YouTube also sanctions comedian after he mocked Parkland survivor

Owen Benjamin performs a stand-up comedy show this past New Year’s Eve as part of First Night Saranac Lake. (Enterprise photo — Griffin Kelly)

SARANAC LAKE — Nationally recognized comedian and Saranac Lake resident Owen Benjamin was permanently suspended from Twitter and prohibited from live streaming on YouTube after tweeting a slew of ribald comments about a high school student and Parkland shooting survivor.

Benjamin, whose birth name is Owen Smith, directed comments at David Hogg, a student who was present on Feb. 14 when Nikolas Cruz killed 17 people at Marjory Stoneman Douglass High School in Parkland, Florida. Hogg is now a gun-regulation activist. One of Benjamin’s tweets that apparently led to his suspensions challenged Hogg’s physical maturity and suggested he was not old enough to tell a grown man not to own a gun. The Enterprise has decided the comment is too inappropriate to republish.

“College is gay [by the way],” Benjamin added to Hogg. “Enjoy gay college. LOL.”

Benjamin himself is an alumnus of Plattsburgh State University.

On Thursday, Benjamin posted on his Facebook, saying, “Both twitter accounts suspended and now my ability to make an income has been revoked.”

He asked people to become his supporters on Patreon, which is essentially a way for audiences to fund creative types. For example, YouTube is a free platform for uploading and watching videos, but with Patreon, a person who likes an artist can pay him or her to keep creating videos.

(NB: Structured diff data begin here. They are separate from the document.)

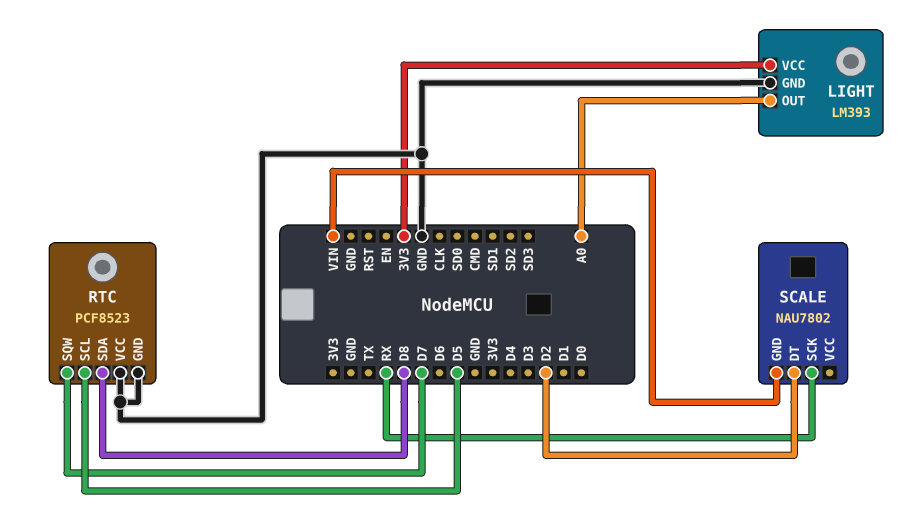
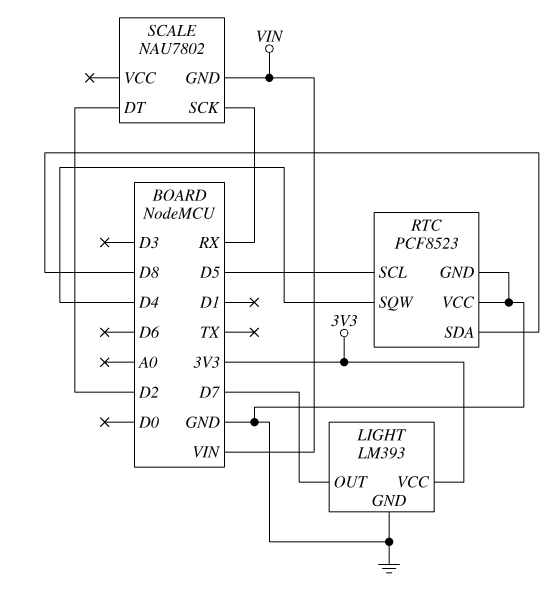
LIGHT pin OUT: A0 -> D7
RTC pin SQW: D7 -> D4

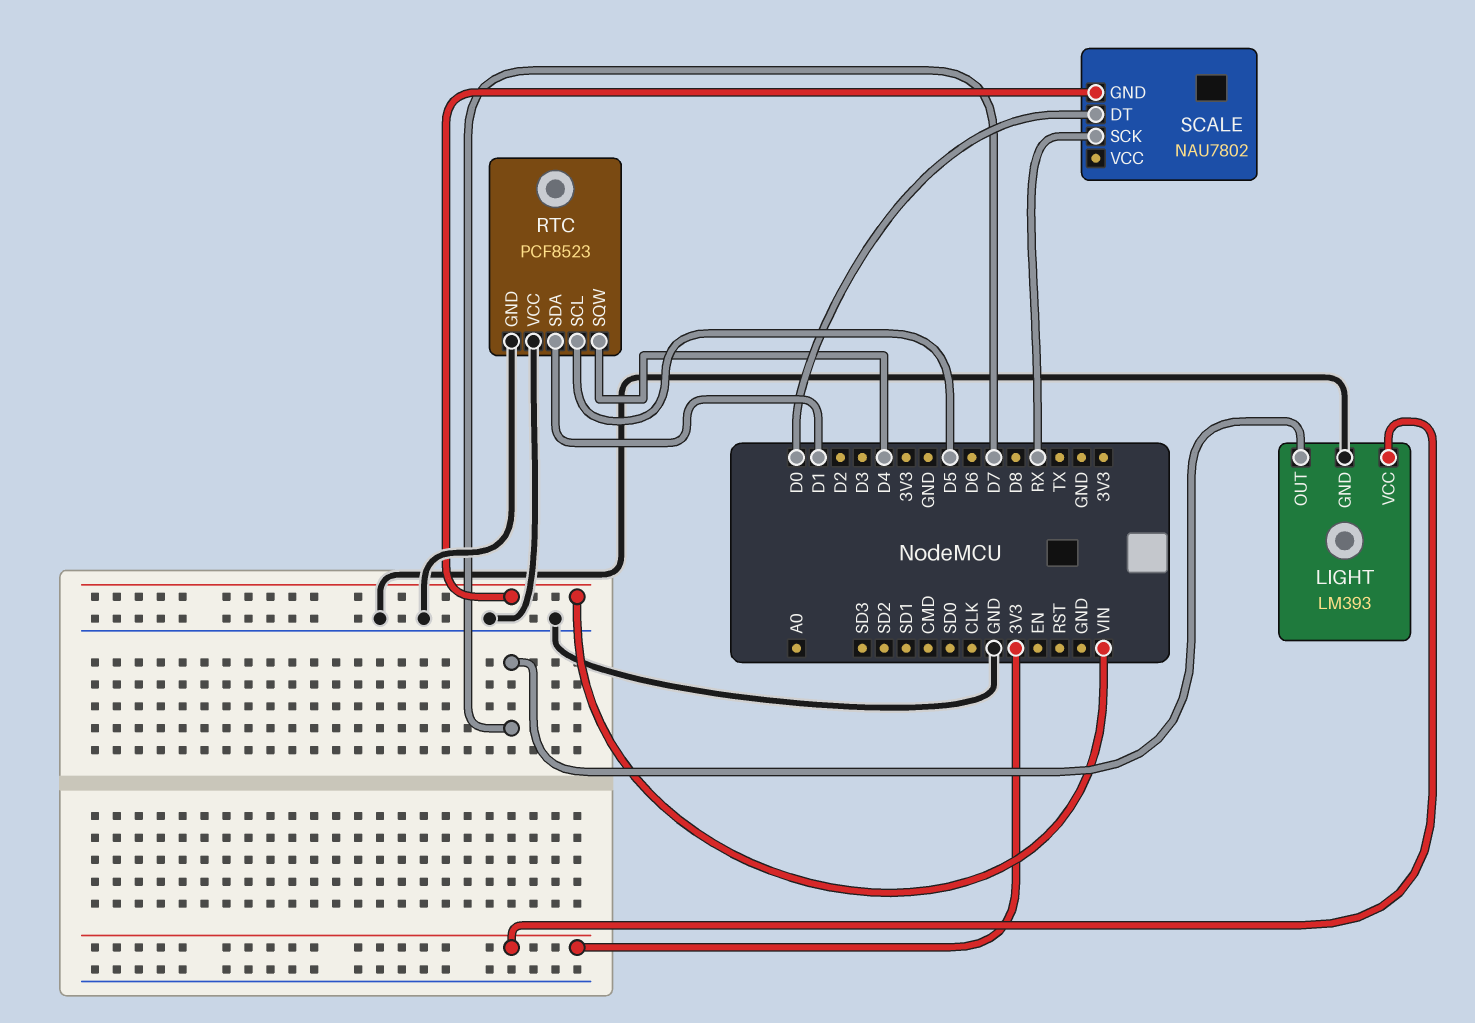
RTC pin SDA: D8 -> D1
SCALE pin DT: D2 -> D0

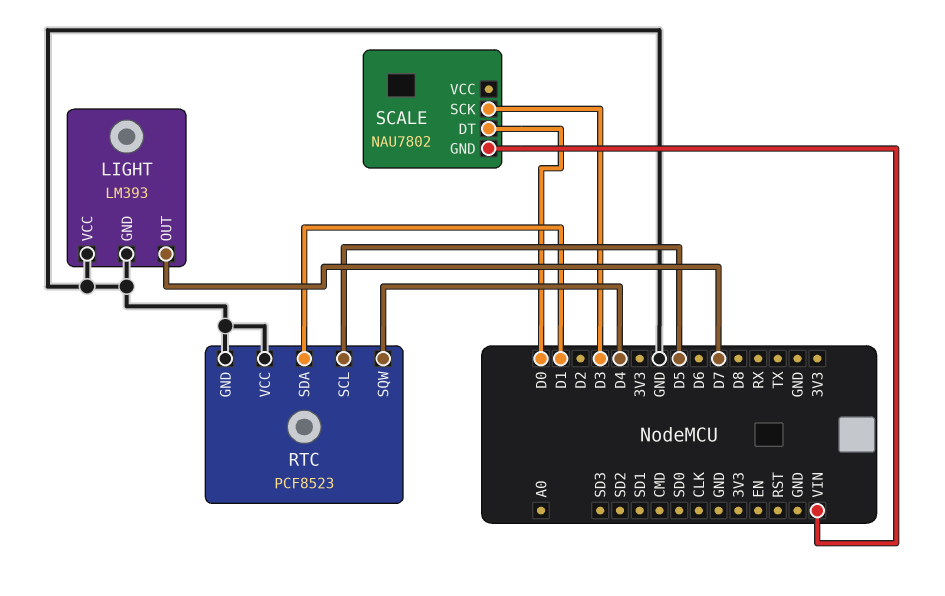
LIGHT pin VCC: 3V3 -> GND
SCALE pin SCK: RX -> D3

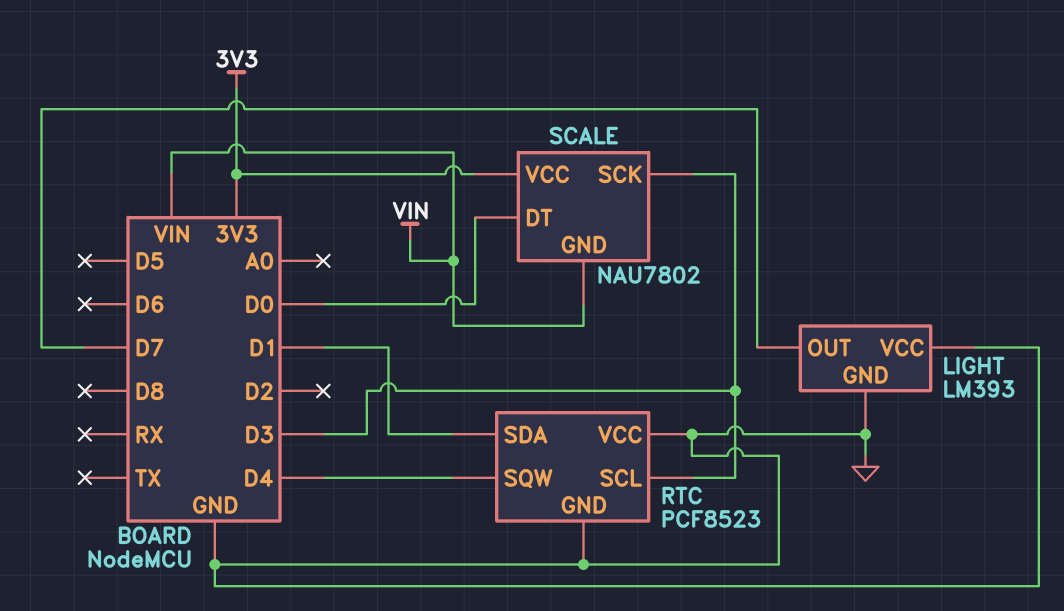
RTC pin SCL: D5 -> D3
SCALE pin VCC: none -> 3V3

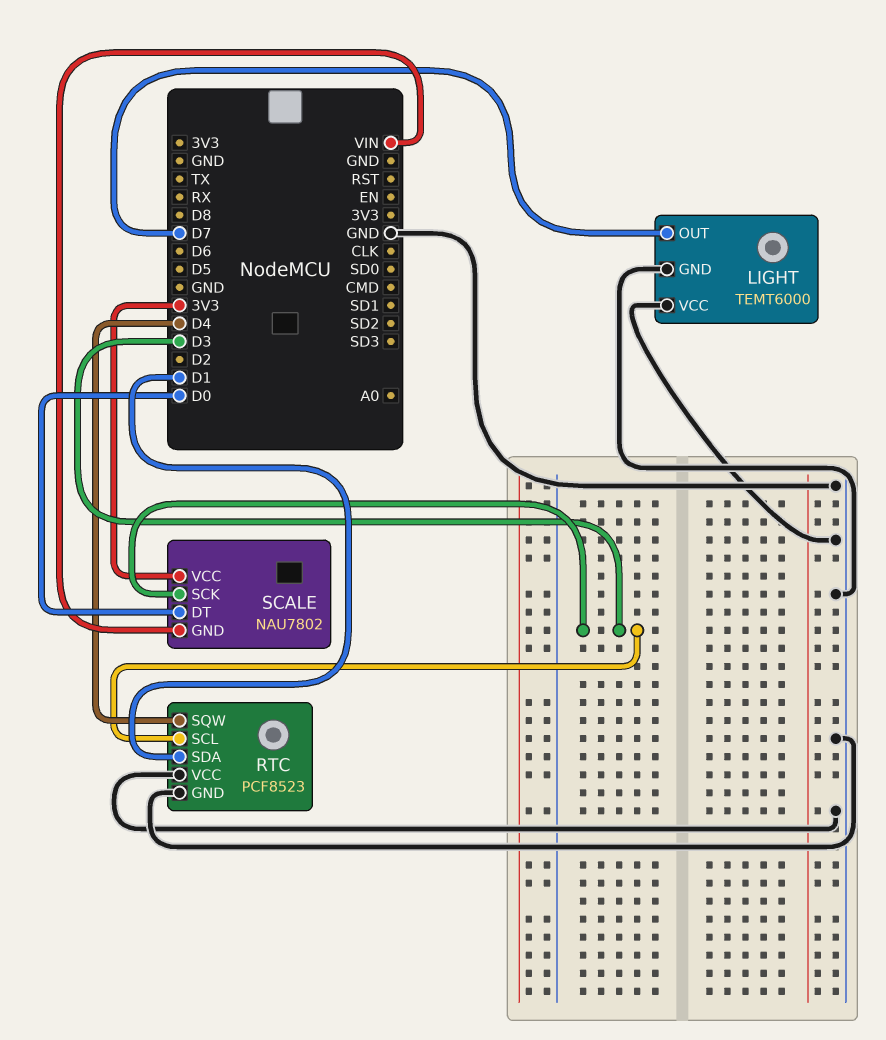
LIGHT: LM393 -> TEMT6000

“This is disgusting,” Benjamin continued. “I have a two year old and a pregnant wife and [Twitter] just set my life back to [zero] with on[e] big swoop. I just worked tirelessly for the last 5 months building my online ability to make a living and it’s all gone. You will be next. Fight it now.”

Later Thursday night, Benjamin appeared on “Louder with Crowder,” a conservative commentary-comedy show on YouTube hosted by Stephen Crowder. Crowder is well known on YouTube for his “Change my mind” debates, where sets up on college campuses with signs that say things such as “Male privilege is a myth” and “I’m pro-gun,” and starts open discussions about the topics. Benjamin occasionally writes for the show.

Crowder asked Benjamin if he regretted linking Hogg’s Twitter account to his comments about him.

“Looking back, I can see an Achilles heel to it,” Benjamin said.

Benjamin then compared Hogg to Peta from the “Hunger Games” book series, saying he’s mainly just a tool and a face for anti-gun conspirators.

“As a comedian,” he said, “I feel I get to say the hyperbole and the ironies and the satires that a lot of academics and politicians aren’t allowed to say, and I’ve always enjoyed that position of mocking power.”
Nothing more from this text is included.